To overcome this, I implemented a data caching system. When the Node app first starts, we call a function to load fresh data (page content, blog posts, etc,) into an object. Then, every request calls a function that will:

This actually works out pretty well, since there is always data ready to be served, and the data object will be periodically updated. The reason we have to pull in all the data at once is because React Router handles the… well routing, the app doesn’t know what page is to be served until we are already executing renderToStaticMarkup (which calls React). Recall that React won’t be able to wait for async calls in this configuration, so the data has to be available before it starts rendering.

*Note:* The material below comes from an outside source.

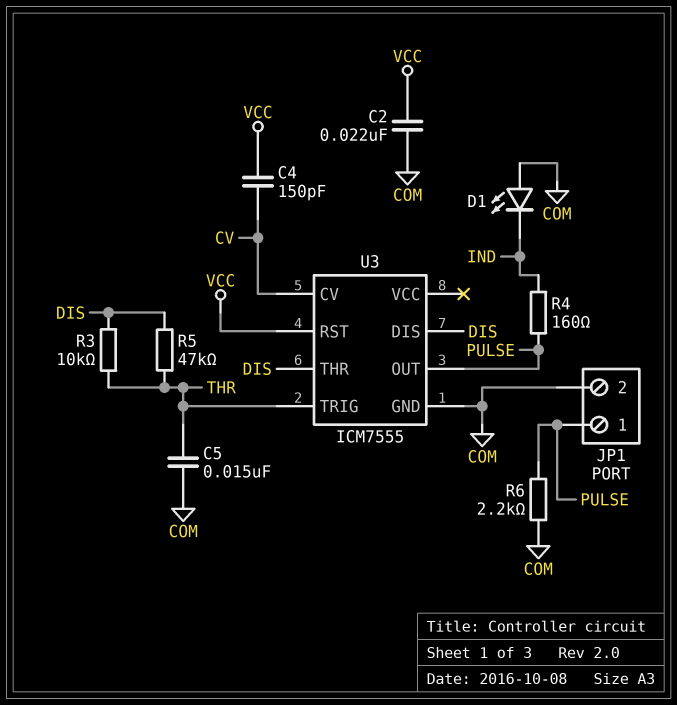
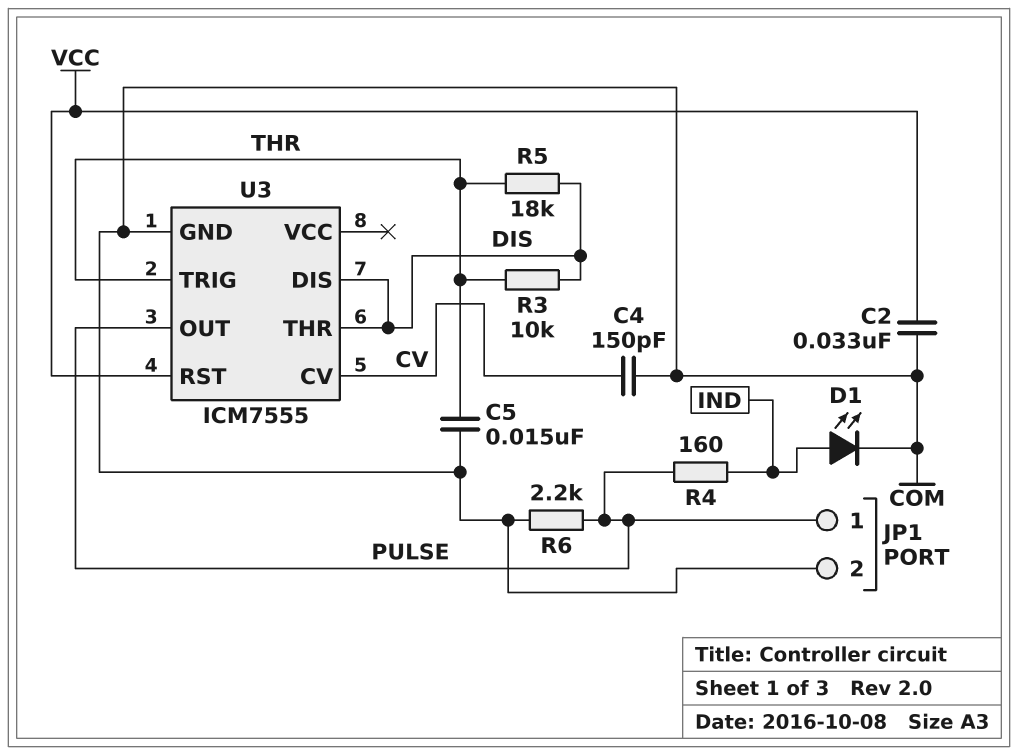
C2: 22nF (COM, VCC) -> 33nF (COM, VCC)
C4: 150pF (CV, VCC) -> 150pF (COM, CV)
D1: LED (A COM, K IND) -> LED (A IND, K COM)
R5: 47k (DIS, THR) -> 18k (DIS, THR)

The way we pull in data is more or less the same function from React Seshan.XYZ, which uses the Axios library for really easy calling of the WordPress wp-json REST API.

But wait! There’s more!

I decided, just for the heck of it, let’s throw Espi.Dev in there too! His website makes use of lots of CSS3 things, like animations, which poor IE wouldn’t be able to keep up with.

To pull content from Espi.Dev, I used axios as usual, but this time we are just pulling in the straight HTML from Espidev’s website. In order to parse the HTML and pull out the data we need, I used Cheerio, a NodeJS implementation of jQuery that allows us to parse the html into a DOM, so we can pick out the content we need.

The NodeJS server itself is running on the same machine as everything else, a PowerMac G5 running Ubuntu 16.04. Now, while this is a ppc64 (Big Endian) machine, and there are ppc64 builds of Node, I couldn’t get them to work. I think it has to do with that fact that Ubuntu uses a ppc64 kernel, but the userspace is just the regular 32-bit powerpc.

Since I couldn’t get Node 8 (there weren’t even ppc64 builds of Node 10, though ppc64le builds exist), the next best option was the Node 4, available from the package manager. Even though Node 4 is alarmingly old (and probably a really bad idea to run from a security standpoint), that didn’t stop me. What would stop me is if I had to write old-school JS that worked on Node 4. Thankfully, Babel to the rescue! Babel lets me write in modern ES2019, and have it “transpile” to old-school JS, bundling the necessary polyfills too!

So yea… as you can tell I am really bored and decided to write some more garbage code 😀

View the code on GitHub

Oh and if you were wondering about the name: It is a reference to Windows Fundamentals for Legacy PCs, and version of Windows XP Embedded that Microsoft released to transition old systems running Windows NT 4, 95 etc to a more modern version of Windows.